1030 GMT: Economy Watch. The Central Bank of Iran claims that the annual inflation rate has declined sharply to 10.8% for the year ending 20 March 2010. This compares to 25.4% for the previous 12 months.

0900 GMT: One to Watch. Parleman News reports that delegates of the coalition of reformist parties, the Imam Khomeini Line, are in meetings with Mir Hossein Mousavi, Mehdi Karroubi, Hashemi Rafsanjani, and Mohammad Khatami. Details are promised soon.

0830 GMT: Journalist and filmmaker Mohammad Nourizad, the imprisoned journalist and filmmaker, will appear in court today, offering his family the first chance to see him during his 107-day detention.

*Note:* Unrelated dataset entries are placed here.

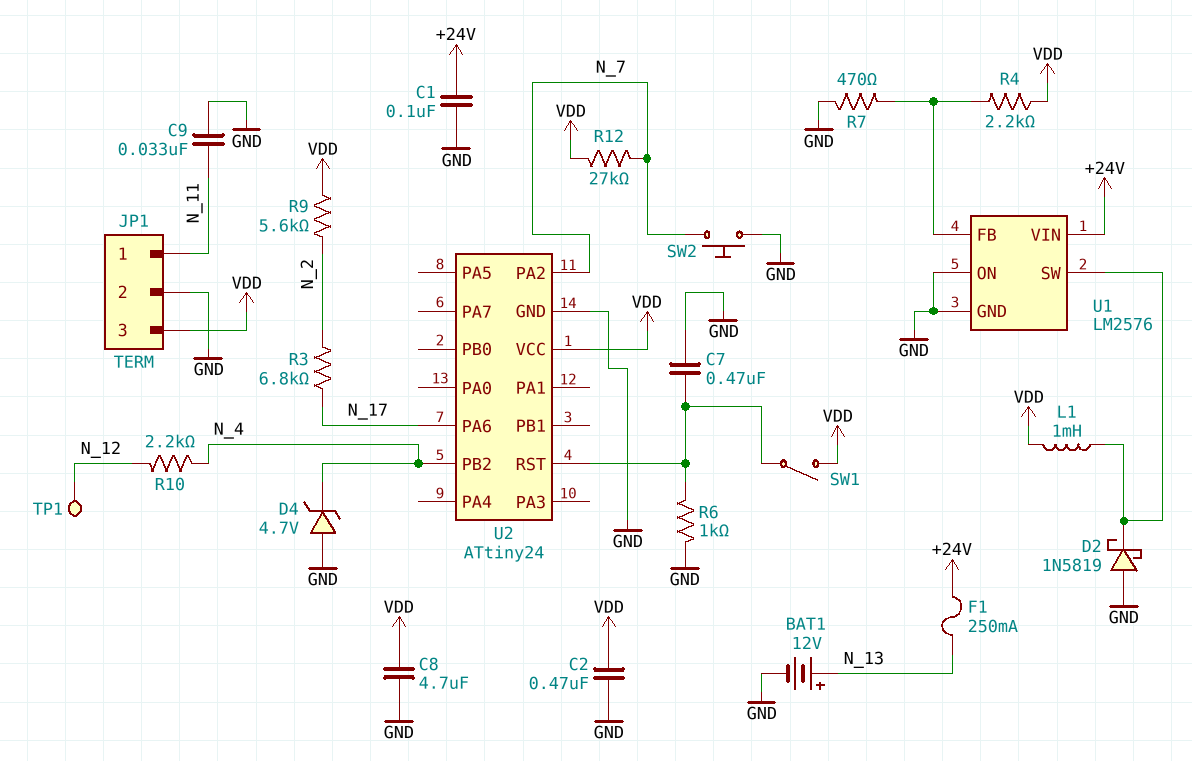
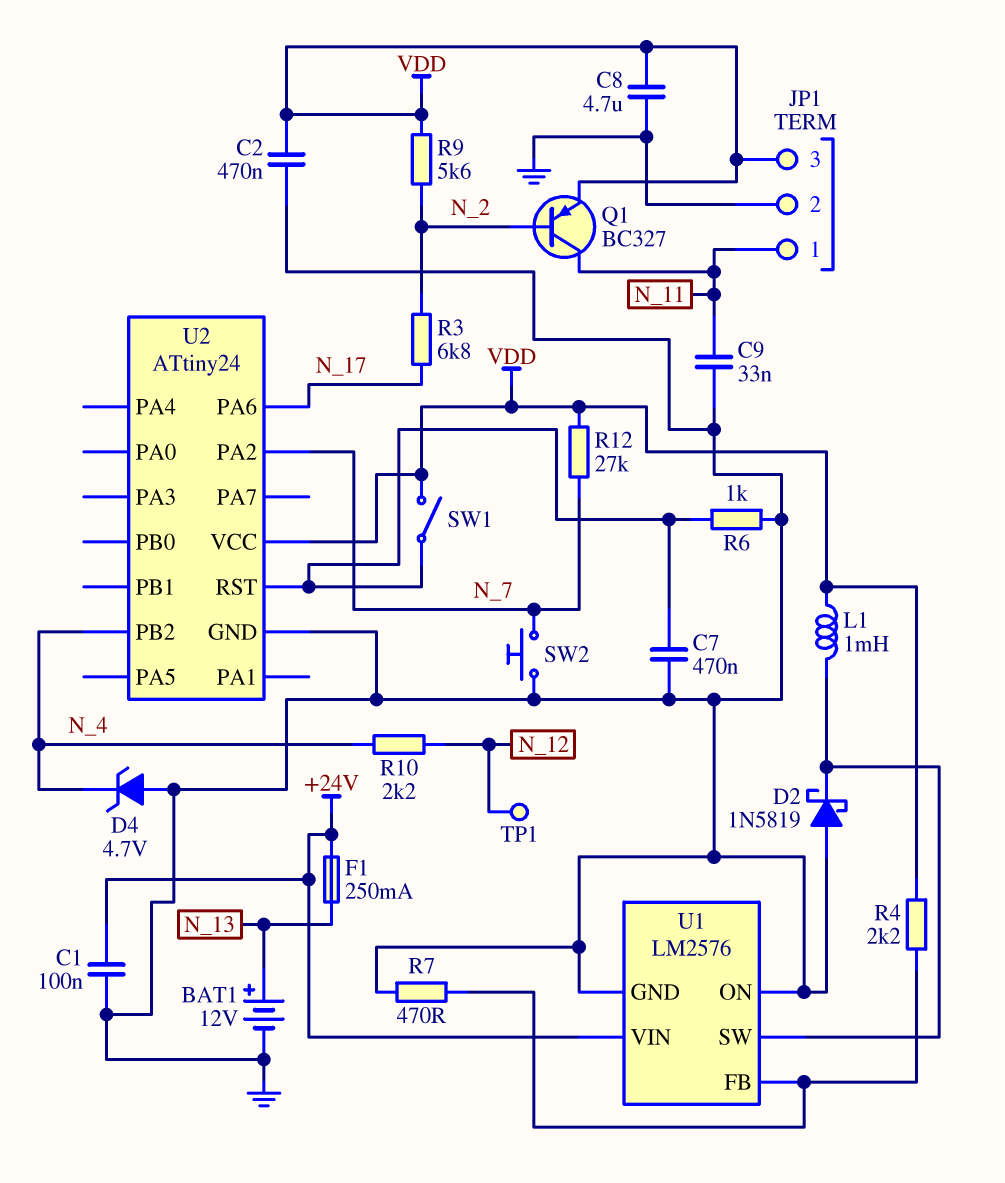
Q1: none -> PNP BC327 (B N_2, C N_11, E VDD)

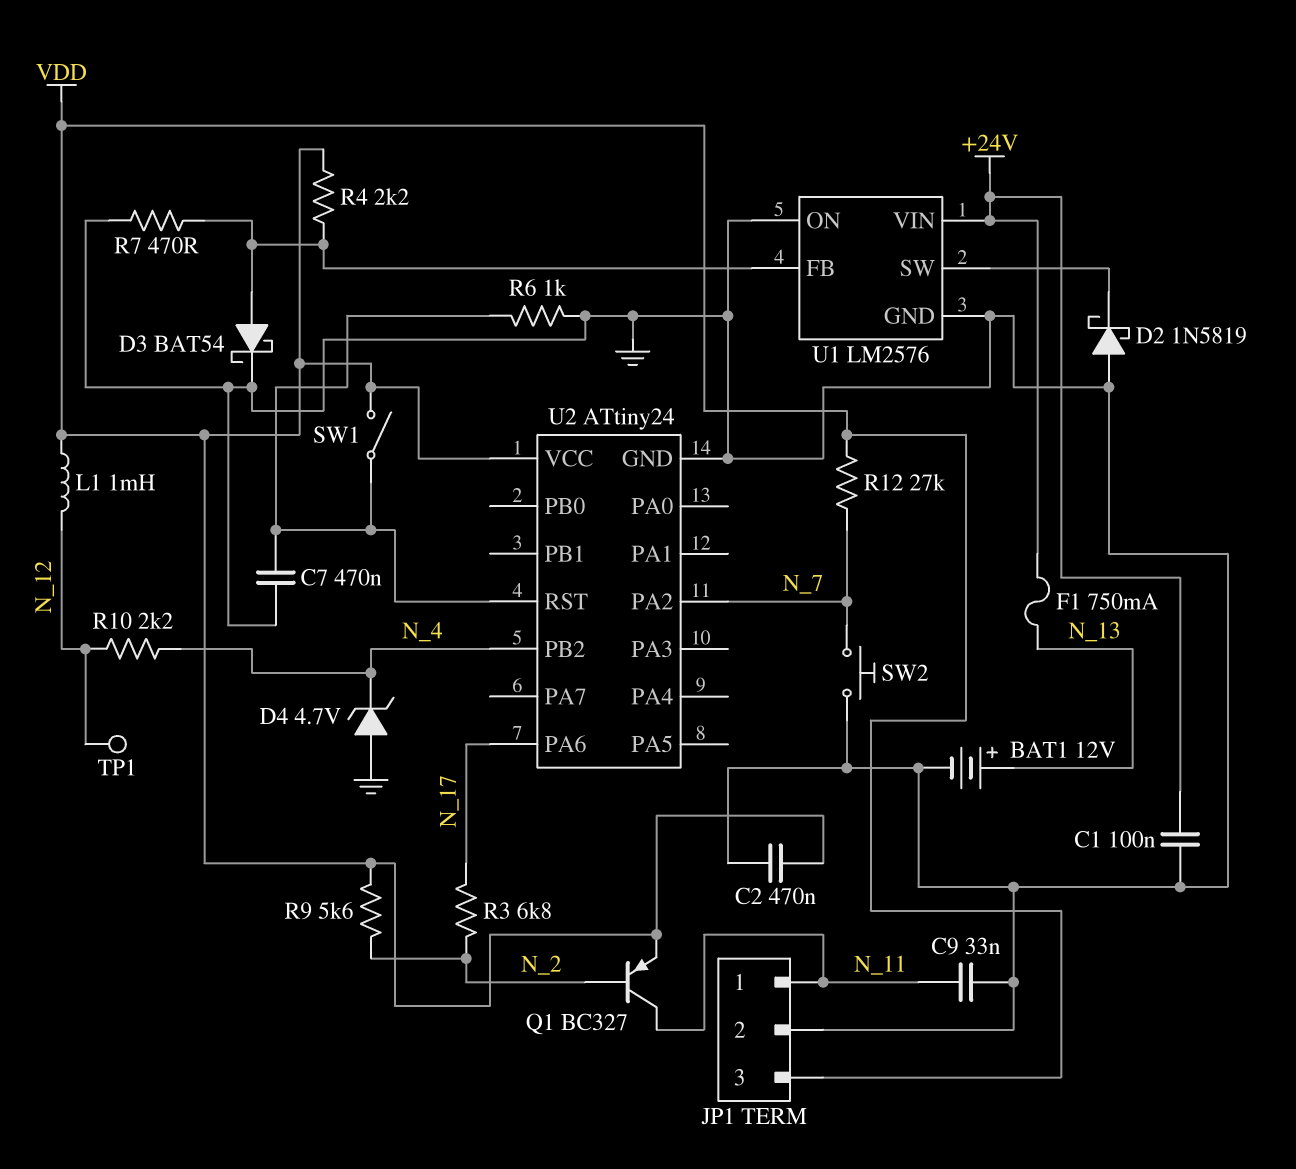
C8: 4.7uF (GND, VDD) -> none
D3: none -> schottky BAT54 (A U1/FB, K GND)
F1: 250mA (+24V, N_13) -> 750mA (+24V, N_13)
L1: 1mH (U1/SW, VDD) -> 1mH (N_12, VDD)

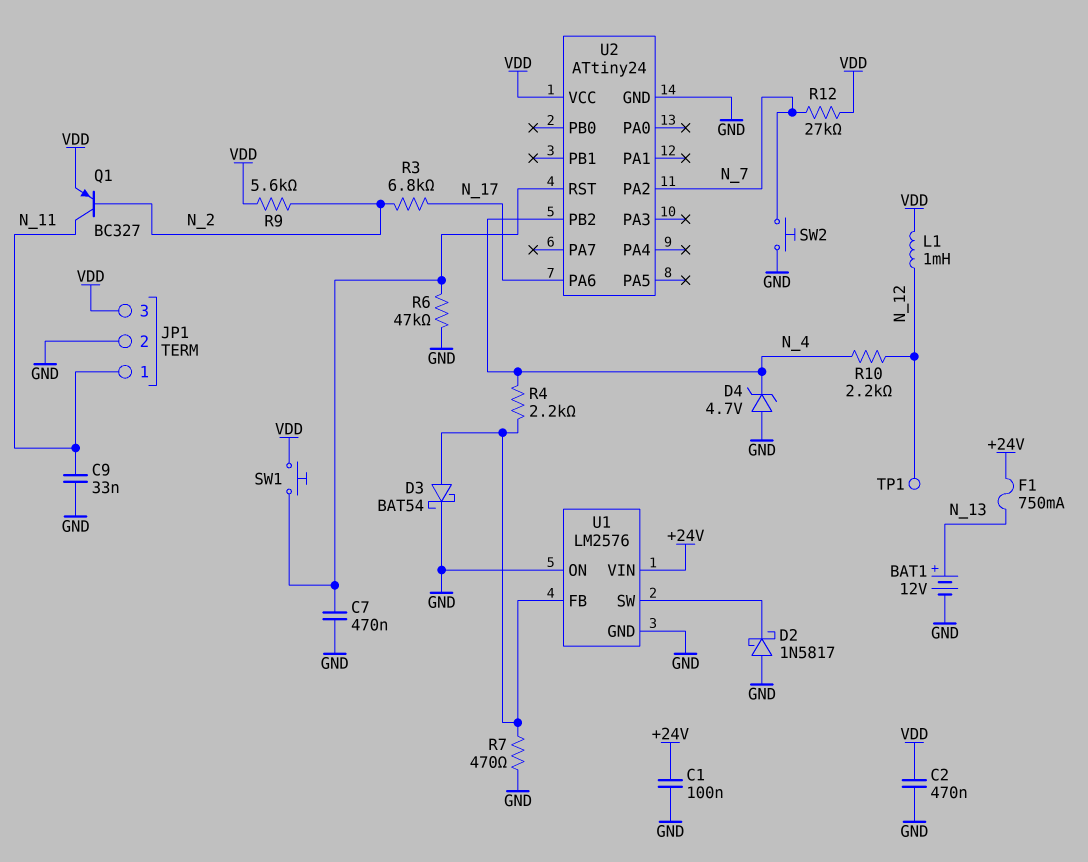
D2: schottky 1N5819 (A GND, K U1/SW) -> schottky 1N5817 (A GND, K U1/SW)
R4: 2.2k (U1/FB, VDD) -> 2.2k (N_4, U1/FB)
R6: 1k (GND, U2/RST) -> 47k (GND, U2/RST)
SW1: switch (U2/RST, VDD) -> button (U2/RST, VDD)

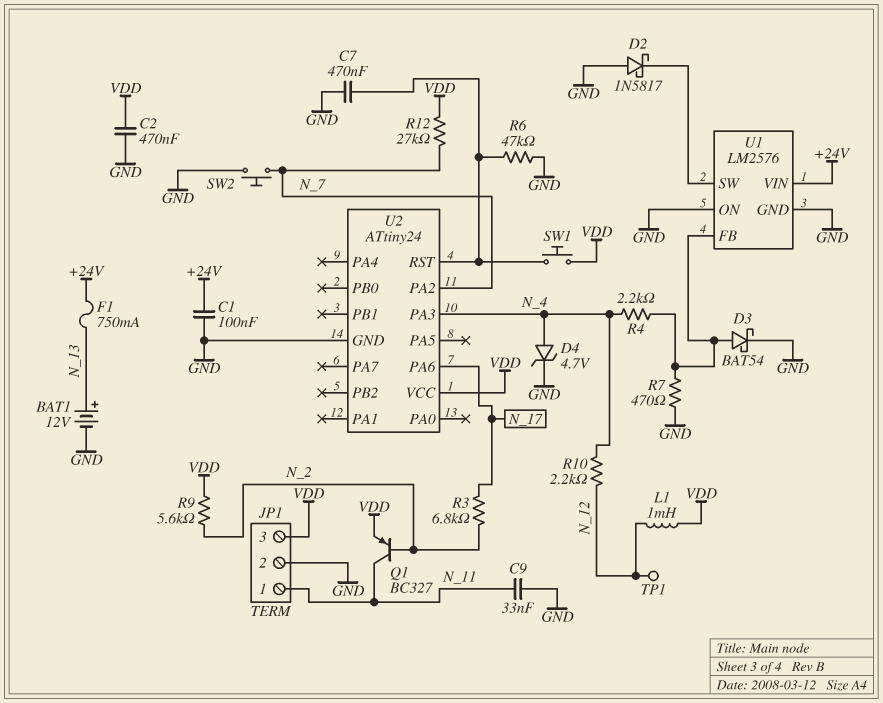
D4: zener 4.7V (A GND, K N_4) -> zener 4.7V (A N_4, K GND)
U2 pin PA3: none -> N_4
U2 pin PB2: N_4 -> none

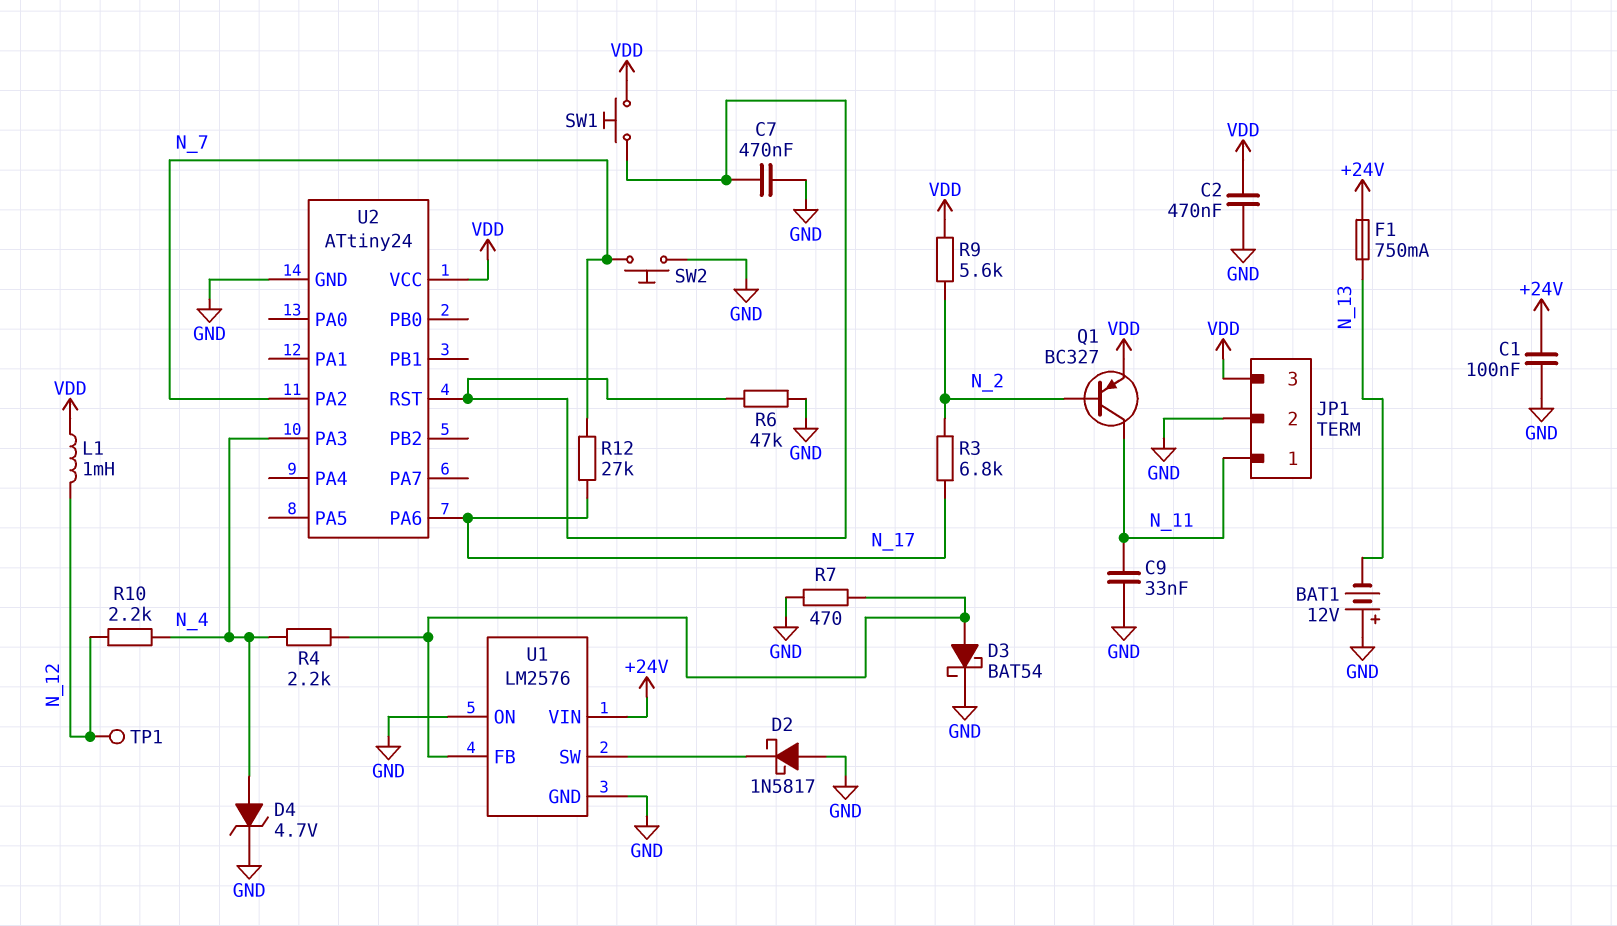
BAT1: 12V (plus N_13, minus GND) -> 12V (plus GND, minus N_13)
R12: 27k (N_7, VDD) -> 27k (N_7, N_17)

Nourizad was reportedly not allowed to make a phone call for more than three months because of his refusal to accept interrogators’ demands and conditions. In the only call allowed to his famtily, he assured, “I am standing firm with an iron will.”

0545 GMT: One of the striking features of the debate over Iran's legal and political situation on Race for Iran, the blog of Flynt and Hillary Leverett, is the near-total refusal of regime and Ahmadinejad advocates --- including the Leveretts --- to discuss or even acknowledge the Government's detention and treatment of opponents. (That is a major reason why they focus on the question of the vote count in the Presidential election; it allows them to shut away the less savoury developments of the next 9 1/2 months.)

Occasionally, there will be a repetition of the regime line that the abuses at Kahrizak Prison, including the three deaths, were recognised by the Supreme Leader, but this is followed by the implication that this resolved any difficulties.

So this morning we begin with more news of political prisoners. Yesterday, we reported from an absolutely reliable source on the poor health of detained journalist Emad Baghi and the harassment of his family. In a few minutes, we'll post a disturbing message from the wife of imprisoned film director Jafar Panahi on concerns for his well-being.

In an audio interview with the International Campaign for Human Rights in Iran, the son of journalist Isa Saharkhiz says his father’s condition has deteriorated since a hunger strike in March. Mehdi Saharkhiz said that his father has lost 20 kilogrammes (45 pounds) over the past few months and that solitary confinement and the harsh prison environment have threatened his health.

Pedestrian reports on a bit of good news with the release of student Sourena Hashemi after more than three months but adds this context: there is no word of the fate of his friend Alireza Firouzi, who was detained at the same time.

One of the reasons for Hashemi's arrest was his appearance in a campaign video for Mehdi Karroubi. All the students involved were expelled or suspended from their universities.

[youtube]http://www.youtube.com/watch?v=8M-Q_gyPkw0&feature=player_embedded[/youtube]

Of course, these are events which are not highlighted by the Iranian state. Yesterday, for example,there was a focus on the declaration of Iran's top nuclear negotiatior, Saeed Jalili, after his trip to Beijing that there were increasingly close relations between Iran and China. (More importantly, no word from Jalili about the substance of the negotiations over Iran's nuclear programme and threatened international sanctions.) Look also for big play of the story that China and India will attend Tehran's conference on nuclear disarmament on 17-18 April.

And many in the Western media can be distracted. A lot of the US press corps is being taken along with the book promotion of a "former Revolutionary Guard turned CIA agent", Reza Kahlili (a pseudonym), a story which could be true but is more than a decade old. Still, that doesn't stand in the way of headlines for Kahlili's headline assertion, "Iran will be a nuclear-armed state in the very near future....The only way to stop that from happening may be to attack Iran now, before it gets a nuclear weapon."

Top prize for scary distraction, however, goes to the  Financial Times which, with almost no support, announces, "US Fears Iran Could Use Powerboat as a Weapon."